I live in Evergreen, Colorado, a no longer small town in the foothills west
of Denver. I grew up here -- skiing, horseback riding, and hanging out at A
& W. It was a very small, mountain town then, so, like everyone else, I
couldn't wait for my chance to get out and see the world. After graduation
I spent one year at the University of Denver, then took a year off and spent
6 months backpacking Europe with a grade school chum, and lived to tell
about it. I spent a few more years studying creative writing and
criminology at the University of Colorado, then landed a job on the "race
crew" at Copper Mountain Ski Area. That was the year the World Cup was
there, and I skiied 168 days that season. I hadn't intended to stay more
than one year, and ended up staying fifteen.
I married my husband, Wes, settled down in Frisco, Colorado, and helped him raise three teenagers from
his first marriage. Now, after 18 years, we're back in my hometown raising
our three daughters -- all of whom, just like their friends, and their
mother who came before, can't wait for their chance to get out and see the
world. Meanwhile we share our piece of the mountains with the elk, foxes,
bears, squirrels, mountain lions, and birds, and hang out at the Bagelry.
Are you coming to mystery writing from another job?
When I first started writing, I worked as a bookkeeper and part-time legal
assistant. I had always wanted to use my talents, so I picked up a small
job penning a profiling column called "The Friscofile" for the local paper
in Frisco, Colorado. Each week I'd write a 500 word article about some
member of the community, and worked my way into writing occasional feature
articles. The first time I realized how much impact a piece of my work
could have was after interviewing a local
couple who owned an office supply store. Ben and Elaine Fogel owned the
Balance Sheet. They were active in the community, avid skiiers and
four-wheelers, and had just taken up flying. A few days following my
interview, they were involved in a tragic plane crash that killed Ben and a
friend, and severly injured Elaine. My interview, in essence, served as a
eulogy for Ben, and I received phone call after phone call.

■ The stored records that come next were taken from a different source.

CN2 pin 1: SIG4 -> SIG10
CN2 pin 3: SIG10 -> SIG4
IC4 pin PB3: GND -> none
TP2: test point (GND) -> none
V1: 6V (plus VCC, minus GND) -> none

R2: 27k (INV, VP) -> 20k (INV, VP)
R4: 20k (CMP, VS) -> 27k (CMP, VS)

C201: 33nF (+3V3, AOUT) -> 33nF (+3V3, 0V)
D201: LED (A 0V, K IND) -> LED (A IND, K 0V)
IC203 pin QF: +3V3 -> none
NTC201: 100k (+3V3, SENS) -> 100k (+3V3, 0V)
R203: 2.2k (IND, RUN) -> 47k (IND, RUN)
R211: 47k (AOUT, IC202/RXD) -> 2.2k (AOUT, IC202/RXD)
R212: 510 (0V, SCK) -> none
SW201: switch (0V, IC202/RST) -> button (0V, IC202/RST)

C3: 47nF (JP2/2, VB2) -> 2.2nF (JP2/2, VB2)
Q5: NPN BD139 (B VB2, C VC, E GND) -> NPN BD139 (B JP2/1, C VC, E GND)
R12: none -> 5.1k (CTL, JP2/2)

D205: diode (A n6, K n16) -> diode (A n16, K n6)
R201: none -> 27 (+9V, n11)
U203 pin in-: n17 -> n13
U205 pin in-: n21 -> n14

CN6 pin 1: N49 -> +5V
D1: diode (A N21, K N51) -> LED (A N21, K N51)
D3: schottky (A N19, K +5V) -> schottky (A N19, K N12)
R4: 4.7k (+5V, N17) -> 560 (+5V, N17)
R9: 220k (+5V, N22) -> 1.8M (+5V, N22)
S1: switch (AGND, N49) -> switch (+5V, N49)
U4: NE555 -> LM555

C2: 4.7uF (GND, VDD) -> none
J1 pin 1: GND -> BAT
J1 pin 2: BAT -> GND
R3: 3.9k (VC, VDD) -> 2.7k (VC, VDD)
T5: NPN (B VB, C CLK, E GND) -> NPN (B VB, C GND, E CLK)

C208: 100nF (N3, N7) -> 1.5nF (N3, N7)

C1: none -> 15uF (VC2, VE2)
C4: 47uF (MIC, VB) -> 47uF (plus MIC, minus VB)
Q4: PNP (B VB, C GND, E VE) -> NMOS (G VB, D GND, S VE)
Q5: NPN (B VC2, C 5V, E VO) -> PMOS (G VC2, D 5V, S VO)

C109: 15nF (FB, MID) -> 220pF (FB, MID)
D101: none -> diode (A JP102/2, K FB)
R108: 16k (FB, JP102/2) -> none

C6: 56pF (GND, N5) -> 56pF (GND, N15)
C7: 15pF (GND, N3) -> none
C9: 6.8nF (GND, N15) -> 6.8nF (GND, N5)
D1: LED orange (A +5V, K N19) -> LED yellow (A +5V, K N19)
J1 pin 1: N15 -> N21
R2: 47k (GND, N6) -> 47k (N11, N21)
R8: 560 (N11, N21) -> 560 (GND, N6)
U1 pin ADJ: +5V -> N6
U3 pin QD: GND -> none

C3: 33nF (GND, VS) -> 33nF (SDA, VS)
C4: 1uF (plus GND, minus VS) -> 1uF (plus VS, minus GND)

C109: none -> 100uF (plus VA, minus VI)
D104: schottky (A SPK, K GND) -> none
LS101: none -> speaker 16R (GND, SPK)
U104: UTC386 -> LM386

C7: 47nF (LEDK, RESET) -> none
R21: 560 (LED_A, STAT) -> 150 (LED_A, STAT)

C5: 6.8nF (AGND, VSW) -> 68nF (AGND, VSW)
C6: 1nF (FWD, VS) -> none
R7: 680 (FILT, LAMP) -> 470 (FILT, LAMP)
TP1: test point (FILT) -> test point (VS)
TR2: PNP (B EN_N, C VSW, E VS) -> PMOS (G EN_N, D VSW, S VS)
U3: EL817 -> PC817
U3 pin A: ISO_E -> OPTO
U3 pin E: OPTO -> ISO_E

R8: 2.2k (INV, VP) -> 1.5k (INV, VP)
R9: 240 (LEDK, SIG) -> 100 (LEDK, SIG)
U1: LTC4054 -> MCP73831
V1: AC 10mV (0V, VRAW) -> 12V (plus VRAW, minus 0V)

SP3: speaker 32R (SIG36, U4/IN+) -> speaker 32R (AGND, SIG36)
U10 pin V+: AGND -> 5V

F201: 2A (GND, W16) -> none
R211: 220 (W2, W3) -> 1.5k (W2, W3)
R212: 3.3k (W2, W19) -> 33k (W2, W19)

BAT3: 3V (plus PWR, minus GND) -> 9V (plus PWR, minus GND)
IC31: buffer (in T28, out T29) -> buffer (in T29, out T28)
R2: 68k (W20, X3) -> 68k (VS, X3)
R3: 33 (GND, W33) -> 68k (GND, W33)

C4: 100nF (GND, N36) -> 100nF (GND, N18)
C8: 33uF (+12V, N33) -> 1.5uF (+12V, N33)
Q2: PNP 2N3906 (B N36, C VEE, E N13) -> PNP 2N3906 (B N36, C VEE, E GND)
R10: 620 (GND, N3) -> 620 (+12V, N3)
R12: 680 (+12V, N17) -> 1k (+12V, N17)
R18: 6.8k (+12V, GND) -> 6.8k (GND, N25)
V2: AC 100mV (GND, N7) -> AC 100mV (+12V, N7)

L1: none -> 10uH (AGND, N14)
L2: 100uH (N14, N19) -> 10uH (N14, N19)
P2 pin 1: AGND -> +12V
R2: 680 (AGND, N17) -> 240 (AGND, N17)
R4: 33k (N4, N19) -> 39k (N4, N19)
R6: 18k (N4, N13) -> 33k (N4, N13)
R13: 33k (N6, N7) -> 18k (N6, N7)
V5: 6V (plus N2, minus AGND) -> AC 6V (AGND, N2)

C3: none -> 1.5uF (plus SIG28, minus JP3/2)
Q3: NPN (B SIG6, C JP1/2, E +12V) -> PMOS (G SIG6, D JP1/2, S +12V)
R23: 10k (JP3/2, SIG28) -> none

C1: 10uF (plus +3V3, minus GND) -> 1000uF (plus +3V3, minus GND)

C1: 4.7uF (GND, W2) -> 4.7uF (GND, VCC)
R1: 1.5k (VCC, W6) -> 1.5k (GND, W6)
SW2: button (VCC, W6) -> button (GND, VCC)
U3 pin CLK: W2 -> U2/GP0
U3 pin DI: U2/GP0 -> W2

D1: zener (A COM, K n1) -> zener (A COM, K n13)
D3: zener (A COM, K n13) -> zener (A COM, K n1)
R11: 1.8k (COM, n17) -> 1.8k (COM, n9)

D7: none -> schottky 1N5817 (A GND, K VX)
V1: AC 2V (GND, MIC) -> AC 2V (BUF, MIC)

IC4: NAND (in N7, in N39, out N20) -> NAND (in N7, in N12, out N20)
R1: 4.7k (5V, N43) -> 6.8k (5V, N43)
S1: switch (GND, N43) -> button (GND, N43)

Once my children were in school, I decided I needed to go back to work, and,
after a short stint as a legal secretary, I found a job with a local book
publishing company, Chockstone Press. They published ice and rock climbing
guides, and needed a part-time "editor." The job required me to learn
Quark, a graphic design/typesetting software, and to design layout, typeset
and insert graphics for guide books. I worked for them for a couple of
years, then took another part-time job with Living the Good News, a
Christian-based publishing company in Denver and a subsidiary of Moorehouse
Publishing. I did the same type of work for them.
By then I was struggling to publish a novel, and I learned a lot about the
other side of the book publishing business -- knowledge that still helps me
What led you to write mysteries?
Initially I started out trying to write romances, only I was horrible at it.
Finally someone told me to write what I liked to read, so I started
assessing the books I'd read all my life. Like a lot of kids, I cut my
teeth on the Bobbsey Twins, Nancy Drew and the Hardy Boys, moving on to
Agatha Christie and John D. MacDonald. My dad was a Travis McGee fan, so we
had the whole collection. During junior high and high school, my reading
was more eclectic -- Herman Hess to Herman Wouk to James Clavell to
Shakespeare, Poe, Dickens, Hemingway and D.H. Lawrence -- and not always by
choice. However, looking back, definitely to my benefit. I still read
eclectically -- everything from non-fiction "woo-woo" books to Thomas
Tell us about your road to publication.
I started out in 1984 trying to write a romance novel.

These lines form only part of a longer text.